Optical flow with CNNs

>>> Download here <<<

Update August 2016:
if you do not have a GPU, replace the pretrained network (/results/net.mat) by this net.mat file. If you do not have the Matlab Parallel Computing toolbox installed, also put this dummy gather.m function in /misc/.

This package is a Matlab implementation of the following paper:
Learning to Extract Motion from Videos in Convolutional Neural Networks,
Damien Teney, Martial Hebert, arXiv Preprint [cs.CV], 2016.

It implements of a shallow, fully convolutional neural network (CNN) that takes consecutive frames of a video as input (typically 3), and extracts high-dimensional motion features, then typically projected as optical flow. The weights/filters of the network are learned by supervised training with standard backpropagation, using ground truth optical flow as labels.

The network includes particular operations that allow training with small amounts of data (more details in the paper).

  • Local whitening
    We apply a center surround filter and a normalization by the local image variance. This is a local (since this network is fully convolutional) equivalent to the common (global) mean/variance preprocessing.
  • Geometric invariance to rotation (covariance to be technically precise)
    We define a number of discrete orientations (typically 12) and enforce, at every layer, groups of channels to represent features at each of these orientations. This is achieved by tying weights so that the same transformations are applied to each orientation.
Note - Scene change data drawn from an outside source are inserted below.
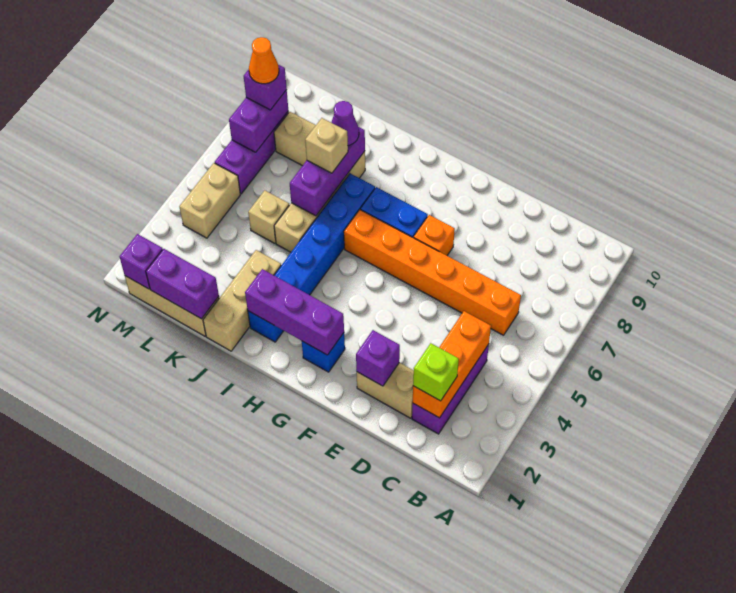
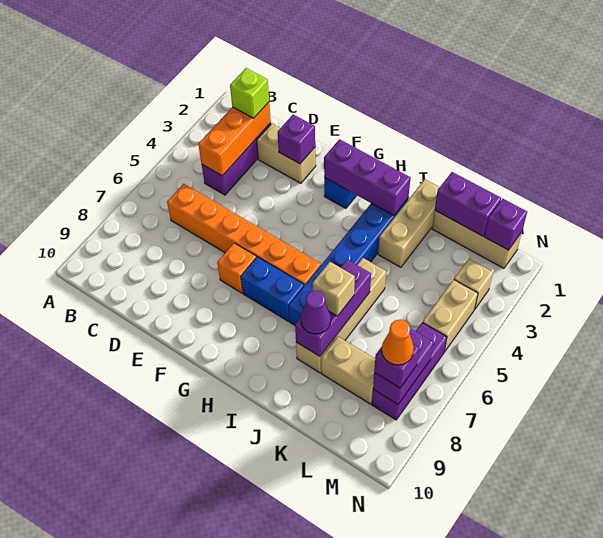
tan brick K5 level 1 -> tan brick M3 level 1

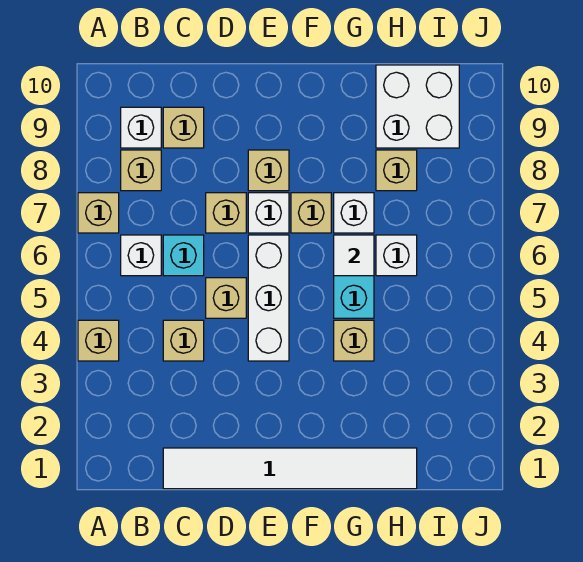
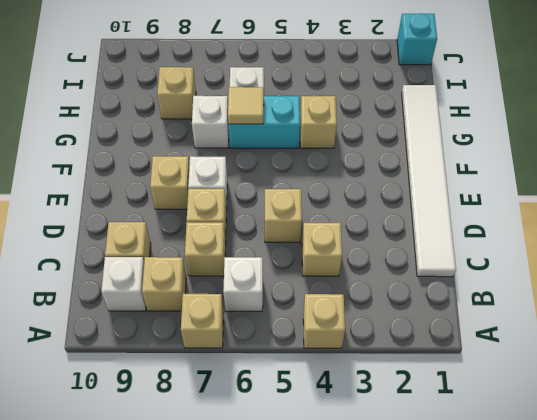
cyan brick C6 level 1 -> cyan brick J1 level 1
white brick E4:E6 level 1 -> none
tan brick F7 level 1 -> tan brick C7 level 1
white tile G6 level 2 -> tan tile G6 level 2
white brick H9:I10 level 1 -> none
The explicit description of these "ties" is cumbersome, but the intuitive description is that:
    (1) filters for different orientations are rotated versions of each other
    (2) weights are forced to be the same when acting on channels (from the previous layer) representing the same *relative* orientation. In practice, only a small subset of independent weights need to be learned. This can also be interpreted as a (hard) regularizer on the weights.

    Weights/filters of the convolutional layers
    Structure is enforced by hard constraints
    that provide invariance to rotations.
    Corresponding independent weights
    Only a subset of weights
    have to be actually learned.

How to use

The package contains:
   - General functions to evaluate/train CNNs (inspired by MatConvNet).
   - Compiled functions from MatConvNet implementing basic operations (convolutions, pooling, ...)
   - Instantiation of our CNN-Flow architecture.
   - Pregenerated results of these scripts (trained Matlab+Caffe networks).
   - Example training/test data from the Middlebury optical flow dataset.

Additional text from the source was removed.